DKIM全称为域名密钥识别邮件，DKIM是一种电子邮件身份验证方法，它通过数字签名确保邮件内容在传输过程中未被篡改。
发件人使用私钥对邮件进行签名，而接收方则使用公钥进行验证。

3.2. DKIM工作原理

当接收服务器收到一封带有DKIM签名的邮件时，它会提取签名并查找相应的公钥。如果公钥验证成功，表明邮件未被篡改且确实来自声称的发件人。

3.3. DKIM记录示例

主机记录：<selector>._domainkey
记录类型：TXT
记录值："v=DKIM1; k=rsa; p=MIGfMA0GCS..."
记录值中的k=rsa

记录值字段说明：

• v=DKIM1：表示使用DKIM版本1。
• k=rsa：表示公钥是以RSA方式进行加密的。
• p=MIGfMA0GCS...：公钥部分。

主机记录和记录值通常由电子邮件服务商提供，比如使用腾讯企业邮箱或网易企业邮箱，就登录管理员查看DKIM配置。

4. DMARC

4.1. DMARC简介

DMARC全称为基于域名的消息身份验证、报告和一致性，DMARC是建立在SPF和DKIM之上的一种机制，允许域名所有者指定如何处理未通过身份验证的邮件，并提供报告功能。

4.2. DMARC工作原理

接收服务器根据DMARC策略处理未通过SPF或DKIM验证的邮件。根据设置，它可以选择拒绝、隔离或无操作。

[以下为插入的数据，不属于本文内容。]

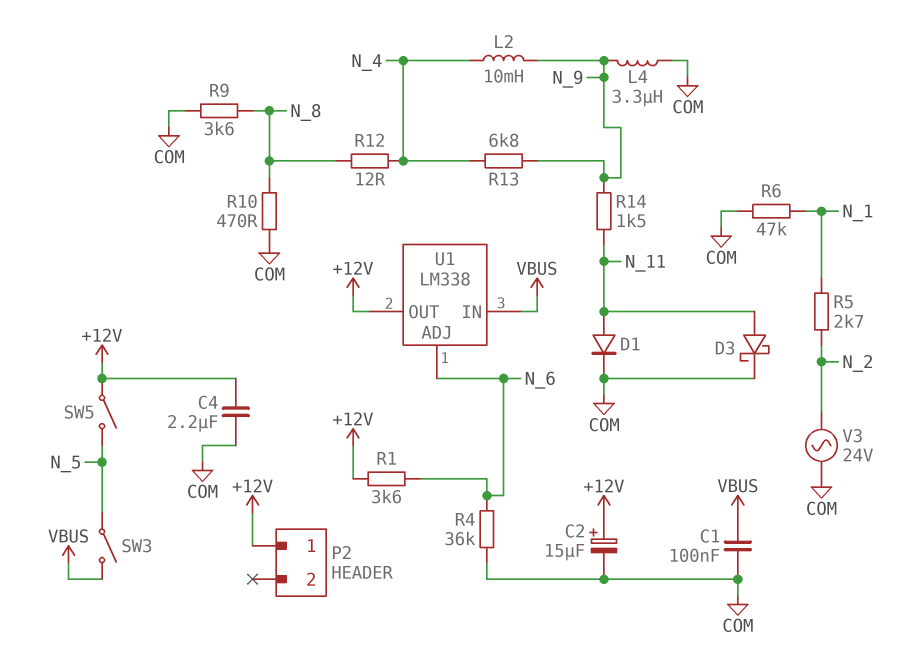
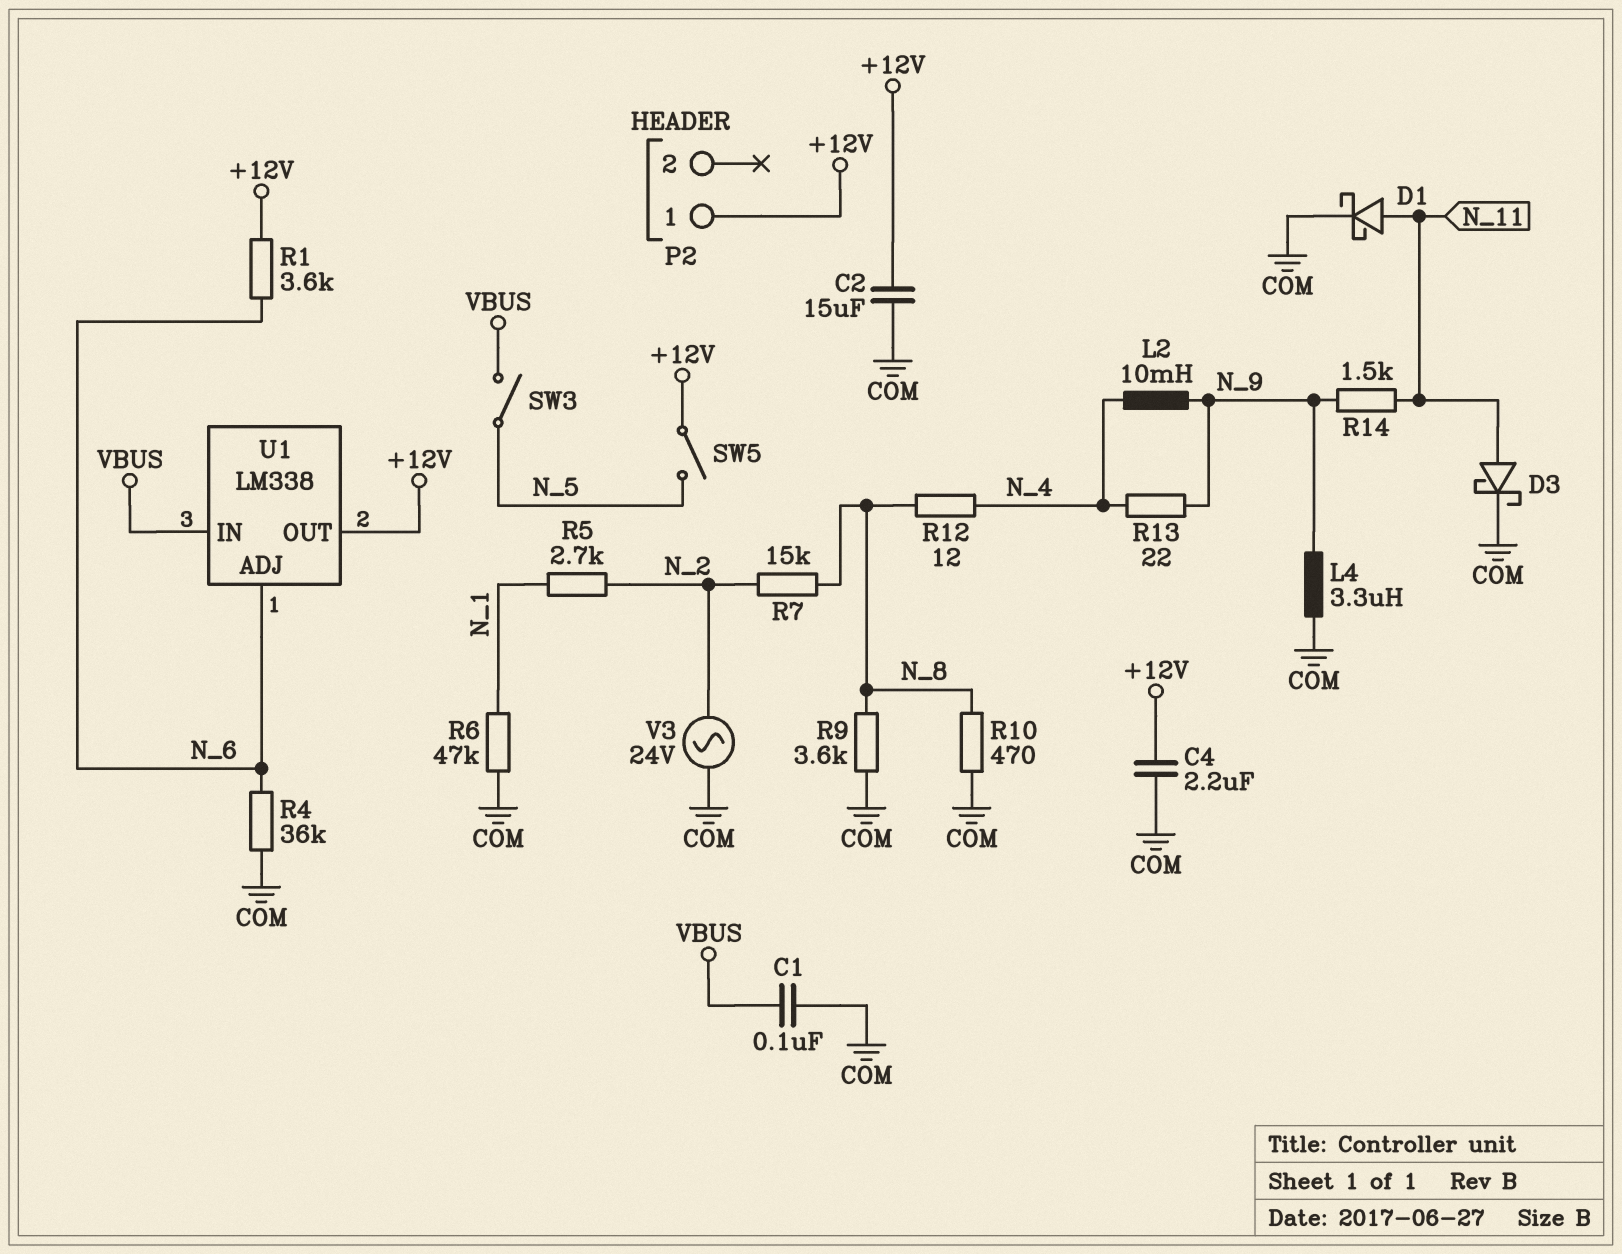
C2: 15uF (plus +12V, minus COM) -> 15uF (+12V, COM)
D1: diode (A N_11, K COM) -> schottky (A N_11, K COM)
R7: none -> 15k (N_2, N_8)
R13: 6.8k (N_4, N_9) -> 22 (N_4, N_9)

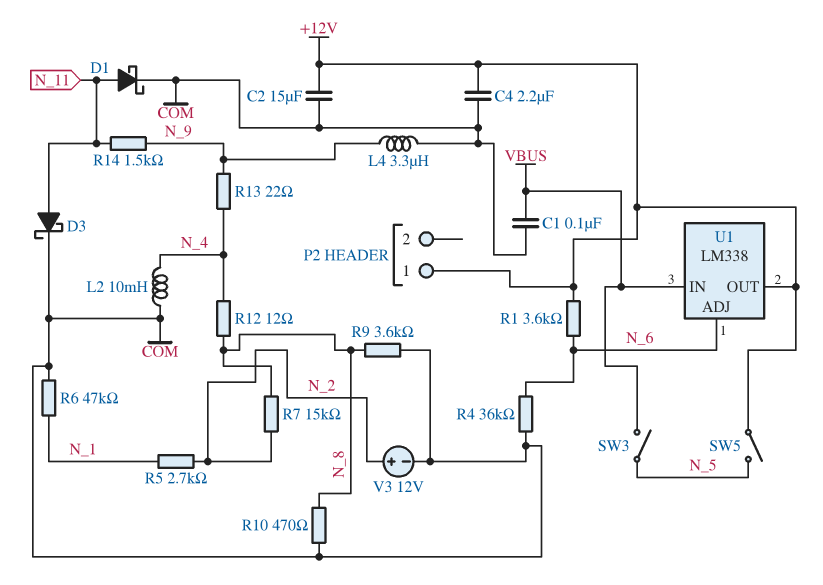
L2: 10mH (N_4, N_9) -> 10mH (COM, N_4)
V3: AC 24V (COM, N_2) -> 12V (plus N_2, minus COM)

同时，发送报告给域名所有者，以便他们监控和分析身份验证结果。

4.3. DMARC记录示例

主机记录：_dmarc
记录类型：TXT
记录值："v=DMARC1; p=reject; rua=mailto:dmarc-reports@example.com"

记录字段说明：

• v=DMARC1：表示使用DMARC版本1。
• p=reject：指示接收方拒绝未通过身份验证的邮件。
• rua=mailto:dmarc-reports@example.com：指定接收报告的电子邮件地址。

腾讯企业邮推荐记录值："v=DMARC1; p=none; rua=mailto:mailauth-reports@qq.com"

参考文档：企业邮箱如何设置DMARC（TXT记录）

5. 发送邮件给Gmail报错问题

5.1. 问题描述

发送邮件给Gmail邮箱时，报错：

550-5.7.26 Your email has been blocked because the sender is unauthenticated. 
550-5.7.26 Gmail requires all senders to authenticate with either SPF or DKIM. 550-5.7.26
550-5.7.26 Authentication results: 550-5.7.26 DKIM = did not pass
550-5.7.26 SPF [fuzhi.ai] with ip: [128.x.x.x] = did not pass

5.2. 解决办法

报错很清晰，发送邮件的服务器被Gmail拒绝了，Gmail怀疑这是伪造的发件人，因为邮件没能通过SPF或DKIM验证。

解决办法：检查并配置SPF和DKIM。